Key hyperparameters for TheilSenRegressor include the maximum subpopulation size (max_subpopulation), which determines the size of the random subsets used in each iteration; the maximum number of iterations (max_iter), which controls the number of iterations for the fitting process; and the tolerance (tol), which is the stopping criterion for the iterations.

from sklearn.datasets import make_regression
from sklearn.model_selection import train_test_split, RandomizedSearchCV
from sklearn.linear_model import TheilSenRegressor
from scipy.stats import randint, uniform

# Generate synthetic regression dataset
X, y = make_regression(n_samples=1000, n_features=10, noise=0.1, random_state=42)

# Split into train and test sets
X_train, X_test, y_train, y_test = train_test_split(X, y, test_size=0.2, random_state=42)

# Define the model
model = TheilSenRegressor(random_state=42)

# Define hyperparameter distribution
param_dist = {
    'max_subpopulation': randint(1, 100),
    'max_iter': randint(30, 1000),
    'tol': uniform(1e-4, 1e-1)
}

# Perform random search
random_search = RandomizedSearchCV(estimator=model,
                                   param_distributions=param_dist,
                                   n_iter=100,
                                   cv=5,
                                   scoring='neg_mean_squared_error',
                                   random_state=42)
random_search.fit(X_train, y_train)

# Report best score and parameters
print(f"Best score: {random_search.best_score_:.3f}")
print(f"Best parameters: {random_search.best_params_}")

# Evaluate on test set
best_model = random_search.best_estimator_
test_score = best_model.score(X_test, y_test)
print(f"Test set R^2 score: {test_score:.3f}")
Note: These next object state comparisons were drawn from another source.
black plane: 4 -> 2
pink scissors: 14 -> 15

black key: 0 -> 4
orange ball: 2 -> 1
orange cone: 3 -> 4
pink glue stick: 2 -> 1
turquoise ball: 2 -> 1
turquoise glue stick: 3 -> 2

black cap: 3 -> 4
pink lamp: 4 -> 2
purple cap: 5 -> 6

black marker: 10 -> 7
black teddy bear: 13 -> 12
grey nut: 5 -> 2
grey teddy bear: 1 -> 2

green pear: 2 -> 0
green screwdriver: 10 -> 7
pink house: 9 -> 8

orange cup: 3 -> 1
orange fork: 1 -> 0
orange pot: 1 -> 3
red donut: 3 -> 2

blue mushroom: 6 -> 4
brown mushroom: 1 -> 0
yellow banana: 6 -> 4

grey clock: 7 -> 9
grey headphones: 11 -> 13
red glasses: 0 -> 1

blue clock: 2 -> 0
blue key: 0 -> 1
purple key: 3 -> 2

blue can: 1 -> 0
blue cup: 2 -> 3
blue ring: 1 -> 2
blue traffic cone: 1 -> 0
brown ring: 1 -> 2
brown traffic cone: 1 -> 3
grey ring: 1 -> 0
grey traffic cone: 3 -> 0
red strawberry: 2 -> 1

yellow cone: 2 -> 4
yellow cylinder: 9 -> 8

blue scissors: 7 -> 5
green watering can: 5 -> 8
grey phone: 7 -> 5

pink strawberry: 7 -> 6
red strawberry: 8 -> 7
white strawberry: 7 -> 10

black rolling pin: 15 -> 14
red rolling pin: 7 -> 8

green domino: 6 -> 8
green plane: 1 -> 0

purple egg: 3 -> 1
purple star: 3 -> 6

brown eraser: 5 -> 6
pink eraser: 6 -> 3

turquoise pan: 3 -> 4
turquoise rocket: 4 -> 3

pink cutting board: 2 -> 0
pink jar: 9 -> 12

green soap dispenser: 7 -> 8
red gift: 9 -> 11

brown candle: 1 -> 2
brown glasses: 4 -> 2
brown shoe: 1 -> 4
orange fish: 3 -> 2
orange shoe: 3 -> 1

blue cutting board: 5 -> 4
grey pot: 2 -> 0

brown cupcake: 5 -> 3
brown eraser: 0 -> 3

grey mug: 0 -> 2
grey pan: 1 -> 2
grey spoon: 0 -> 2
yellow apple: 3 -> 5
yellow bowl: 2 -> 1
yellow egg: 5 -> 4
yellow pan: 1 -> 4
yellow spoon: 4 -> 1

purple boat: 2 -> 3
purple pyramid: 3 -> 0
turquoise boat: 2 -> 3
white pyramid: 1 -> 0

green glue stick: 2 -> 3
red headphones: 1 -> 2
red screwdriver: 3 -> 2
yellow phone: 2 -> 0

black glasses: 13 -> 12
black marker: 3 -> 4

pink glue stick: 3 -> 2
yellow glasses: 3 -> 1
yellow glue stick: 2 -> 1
Running the example gives an output like:

Best score: -0.012
Best parameters: {'max_iter': 706, 'max_subpopulation': 97, 'tol': 0.012086536733368281}
Test set R^2 score: 1.000

The steps are as follows:

1. Generate a synthetic regression dataset using scikit-learn’s make_regression function.
2. Split the dataset into train and test sets using train_test_split.
3. Define the model TheilSenRegressor.
4. Specify hyperparameter distributions for max_subpopulation, max_iter, and tol.
5. Perform random search using RandomizedSearchCV, specifying the TheilSenRegressor model, hyperparameter distribution, 100 iterations, 5-fold cross-validation, and negative mean squared error scoring metric.
6. Report the best cross-validation score and best set of hyperparameters found by random search.
7. Evaluate the best model on the hold-out test set and report the R^2 score.

By using RandomizedSearchCV, we can efficiently explore different hyperparameter settings and find the combination that maximizes the model’s performance. This automated approach saves time and effort compared to manual hyperparameter tuning and helps ensure we select the best configuration for our TheilSenRegressor model.